Las Vegas, NV — June 10, 2022, a LVMPD officer died after a construction beam fell on his vehicle on US. Highway 95 in Las Vegas.
According to reports the incident happened Friday morning along US-95 at the Centennial Parkway exit. Preliminary investigation suggests a tractor-trailer was carrying a large piece of construction equipment south on the freeway when it hit a metal beam while traveling beneath an overpass. The impact knocked the beam down and it landed on the victim's sedan, which was traveling behind the truck.
The car's driver, later confirmed to be a Las Vegas Metro Police officer, was pronounced dead at the scene. The truck driver reportedly cooperated with investigators.
The investigation continues. No further information is available at this time.
Commentary on Metal Beam Accident on US-95 in Las Vegas
People may read the early reported details about this accident and assume that, while tragic, the course ahead is pretty clear: The truck driver is to blame for having cargo tall enough to hit that beam, which means his employer should accept responsibility for the victim's death and try to make amends with his family.
In reality, however, things are almost never that simple. For a start, there are a number of variables--some obvious and some less so--that must be addressed. How fast was the truck traveling? Was the driver awake, alert, and paying full attention? Were they distracted in some way when approaching the overpass? Does signage clearly say the bridge's clearance height? Was the truck driver aware of his cargo's height? What were visibility and light conditions like at the time?
Besides simply learning all the facts of the crash to reach a better understanding, that information is most often necessary to be sure someone is held properly responsible for the damage done. Without it the victim's loved ones may be unhappily surprised when the truck driver's employers and their insurers dispute blame for as long as they can.
In this incident, for example, Nevada DOT spokesmen said the beam was meant to be an early-warning sign that a truck's cargo was too tall for the bridge. In a sense that means the beam was put up deliberately to be hit the way it was, which the trucking company might argue means NDOT is responsible for any damage it caused when it fell (nevermind that the alternative might have been tons of falling steel and concrete if the cargo hit the bridge itself).
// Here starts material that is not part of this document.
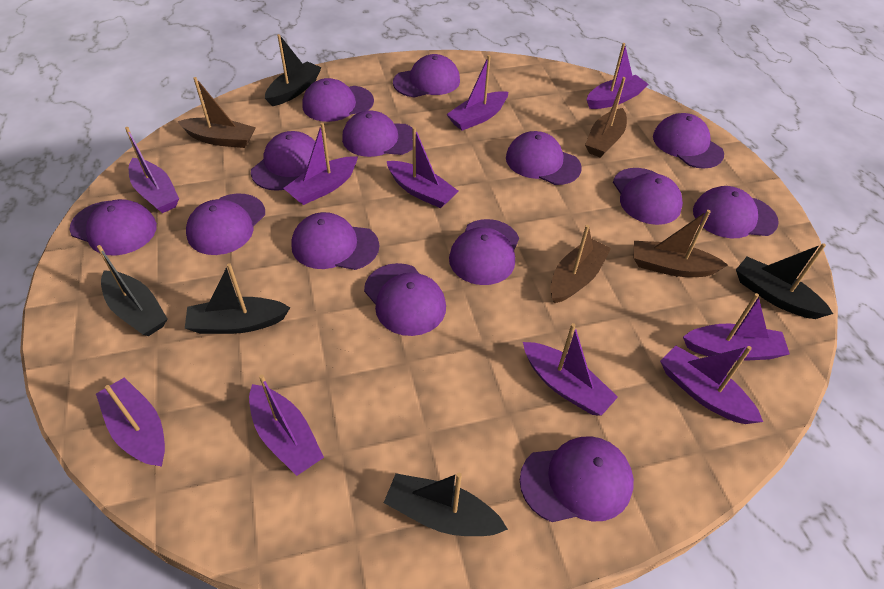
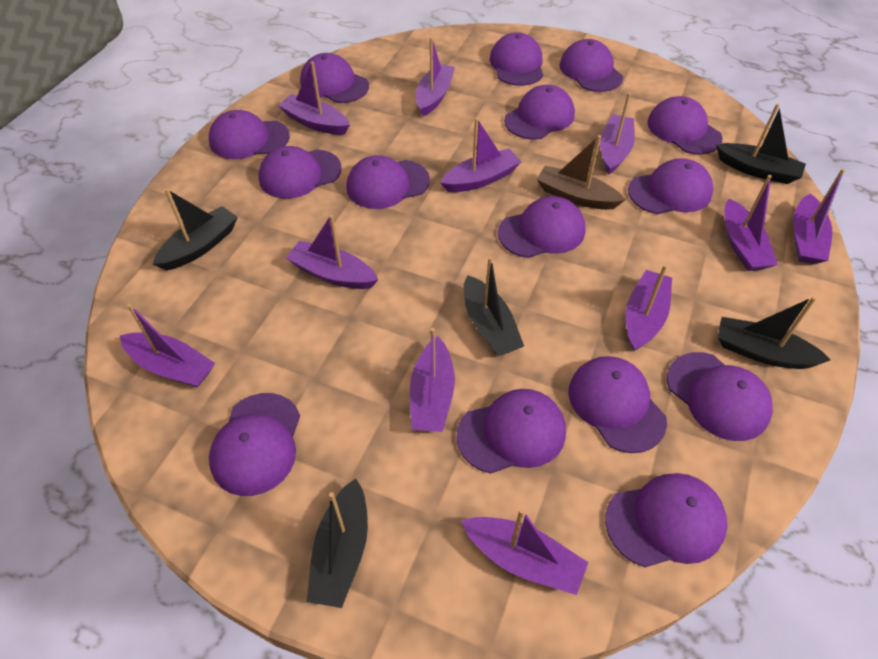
brown boat: 4 -> 1
purple boat: 10 -> 11
purple cap: 14 -> 15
One of the big reasons I write this blog is because I want people to know how complex accidents can be long before they ever need that information--or, if it's too late for prevention, to help them understand what they may have to do afterward to get help and justice. Whatever the proximate cause of this accident was and whoever's responsible for it, finding out both of those things will take careful investigation from experienced professionals.